Uno a uno, saqué los otros cajones y también los tiré a la calle, deteniéndome para arrancar las gruesas cortinas de terciopelo del dosel de la cama de Ambrose para protegerme las manos del calor del fuego. Eso también podría parecer una pequeñez, pero no lo era. Me aterrorizaba quemarme las manos. Todos mis talentos dependían de ellas.

Lo que sí fue un capricho fue la patada que le di al orinal cuando volvía de la ventana a la cómoda. Era un orinal caro, de cerámica esmaltada. Se volcó y rodó por el suelo hasta chocar contra la chimenea y romperse. Huelga decir que lo que se derramó por las alfombras de Ambrose no era delicioso caramelo.

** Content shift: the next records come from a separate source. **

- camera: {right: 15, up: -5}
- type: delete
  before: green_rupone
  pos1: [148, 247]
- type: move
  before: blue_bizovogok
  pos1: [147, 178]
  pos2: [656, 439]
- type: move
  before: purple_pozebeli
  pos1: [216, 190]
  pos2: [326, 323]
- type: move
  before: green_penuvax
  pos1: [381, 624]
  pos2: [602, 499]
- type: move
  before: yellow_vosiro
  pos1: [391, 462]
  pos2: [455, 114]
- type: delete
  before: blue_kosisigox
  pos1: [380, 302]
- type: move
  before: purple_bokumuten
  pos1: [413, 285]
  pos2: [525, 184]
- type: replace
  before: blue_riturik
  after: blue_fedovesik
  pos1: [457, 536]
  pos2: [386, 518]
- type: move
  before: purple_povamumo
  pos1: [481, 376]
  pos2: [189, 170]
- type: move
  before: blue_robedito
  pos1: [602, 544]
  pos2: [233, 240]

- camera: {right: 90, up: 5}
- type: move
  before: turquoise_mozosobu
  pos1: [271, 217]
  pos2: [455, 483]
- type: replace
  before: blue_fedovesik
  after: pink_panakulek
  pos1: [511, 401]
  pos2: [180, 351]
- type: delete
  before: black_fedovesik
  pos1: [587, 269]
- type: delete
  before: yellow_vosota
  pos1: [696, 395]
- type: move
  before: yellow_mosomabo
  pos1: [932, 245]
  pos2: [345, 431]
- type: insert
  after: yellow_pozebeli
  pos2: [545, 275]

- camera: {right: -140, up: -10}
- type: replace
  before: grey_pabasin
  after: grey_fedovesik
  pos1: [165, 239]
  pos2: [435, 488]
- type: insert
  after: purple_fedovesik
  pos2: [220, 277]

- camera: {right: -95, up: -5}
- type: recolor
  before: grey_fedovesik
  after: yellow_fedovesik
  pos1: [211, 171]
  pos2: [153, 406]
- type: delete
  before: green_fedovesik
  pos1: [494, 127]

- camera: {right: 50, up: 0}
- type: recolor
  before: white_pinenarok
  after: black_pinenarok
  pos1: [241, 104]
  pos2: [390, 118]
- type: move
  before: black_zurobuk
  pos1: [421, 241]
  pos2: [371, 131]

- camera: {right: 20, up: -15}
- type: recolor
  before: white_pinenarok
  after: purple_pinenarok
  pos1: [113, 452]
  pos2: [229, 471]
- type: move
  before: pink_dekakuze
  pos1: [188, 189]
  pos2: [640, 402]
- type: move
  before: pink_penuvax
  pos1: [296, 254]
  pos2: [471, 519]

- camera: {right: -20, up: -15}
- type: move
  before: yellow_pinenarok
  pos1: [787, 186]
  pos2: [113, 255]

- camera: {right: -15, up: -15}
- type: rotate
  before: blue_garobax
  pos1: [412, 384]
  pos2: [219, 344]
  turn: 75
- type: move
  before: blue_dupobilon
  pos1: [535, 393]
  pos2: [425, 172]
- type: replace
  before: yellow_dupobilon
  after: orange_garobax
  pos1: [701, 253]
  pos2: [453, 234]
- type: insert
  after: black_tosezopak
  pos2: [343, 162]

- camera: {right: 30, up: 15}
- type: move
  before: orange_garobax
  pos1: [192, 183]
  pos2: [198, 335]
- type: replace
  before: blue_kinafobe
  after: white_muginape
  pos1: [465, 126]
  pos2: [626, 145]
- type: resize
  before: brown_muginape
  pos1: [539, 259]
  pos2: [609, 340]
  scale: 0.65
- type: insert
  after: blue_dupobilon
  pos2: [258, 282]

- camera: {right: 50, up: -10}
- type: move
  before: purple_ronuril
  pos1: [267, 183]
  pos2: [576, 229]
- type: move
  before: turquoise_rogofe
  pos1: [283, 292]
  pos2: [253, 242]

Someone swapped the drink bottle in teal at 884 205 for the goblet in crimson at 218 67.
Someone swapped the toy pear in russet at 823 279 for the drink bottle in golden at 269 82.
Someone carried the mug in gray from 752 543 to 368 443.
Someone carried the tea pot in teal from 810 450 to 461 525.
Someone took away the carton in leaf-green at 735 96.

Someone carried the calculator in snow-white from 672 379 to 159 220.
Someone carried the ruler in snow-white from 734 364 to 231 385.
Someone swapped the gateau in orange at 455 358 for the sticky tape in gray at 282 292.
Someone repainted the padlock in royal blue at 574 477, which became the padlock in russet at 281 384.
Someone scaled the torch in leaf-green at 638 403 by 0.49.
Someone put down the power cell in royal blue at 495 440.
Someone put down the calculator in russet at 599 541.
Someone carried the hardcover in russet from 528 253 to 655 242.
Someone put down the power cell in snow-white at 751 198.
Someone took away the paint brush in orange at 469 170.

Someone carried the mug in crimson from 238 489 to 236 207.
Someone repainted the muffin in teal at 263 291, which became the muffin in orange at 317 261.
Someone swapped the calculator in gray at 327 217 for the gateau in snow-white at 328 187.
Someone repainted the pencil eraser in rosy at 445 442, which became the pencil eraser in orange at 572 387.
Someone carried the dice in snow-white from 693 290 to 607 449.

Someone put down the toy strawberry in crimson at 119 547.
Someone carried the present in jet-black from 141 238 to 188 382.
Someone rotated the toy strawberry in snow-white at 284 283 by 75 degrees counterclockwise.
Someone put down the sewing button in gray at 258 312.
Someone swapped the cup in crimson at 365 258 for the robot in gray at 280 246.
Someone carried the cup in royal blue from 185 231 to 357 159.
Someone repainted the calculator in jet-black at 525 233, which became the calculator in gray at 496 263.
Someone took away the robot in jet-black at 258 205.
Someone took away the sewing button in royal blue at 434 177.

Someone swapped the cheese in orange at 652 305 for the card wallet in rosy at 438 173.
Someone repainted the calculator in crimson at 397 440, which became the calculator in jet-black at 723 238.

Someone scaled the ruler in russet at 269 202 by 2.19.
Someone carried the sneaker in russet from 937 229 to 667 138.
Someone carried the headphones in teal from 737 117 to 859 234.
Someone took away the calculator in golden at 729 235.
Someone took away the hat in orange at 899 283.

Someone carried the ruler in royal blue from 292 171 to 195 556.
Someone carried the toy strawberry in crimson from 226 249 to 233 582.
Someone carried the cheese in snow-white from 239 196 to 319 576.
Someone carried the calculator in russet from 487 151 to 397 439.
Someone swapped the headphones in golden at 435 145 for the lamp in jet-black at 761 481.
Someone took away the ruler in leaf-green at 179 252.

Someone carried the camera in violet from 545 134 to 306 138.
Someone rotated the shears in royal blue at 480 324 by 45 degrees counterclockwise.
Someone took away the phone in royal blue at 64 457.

Las llamas danzaban sin obstáculo en los huecos que habían dejado los cajones, iluminando la habitación; por la ventana rota entraba aire fresco. Al final alguien más tuvo valor suficiente para entrar en la habitación. Cogió una de las mantas de la cama de Ambrose para protegerse las manos y me ayudó a lanzar los últimos cajones en llamas por la ventana. Hacía calor y había mucho humo, y pese a contar con ayuda, cuando el último cajón cayó a la calle, la tos apenas me dejaba respirar.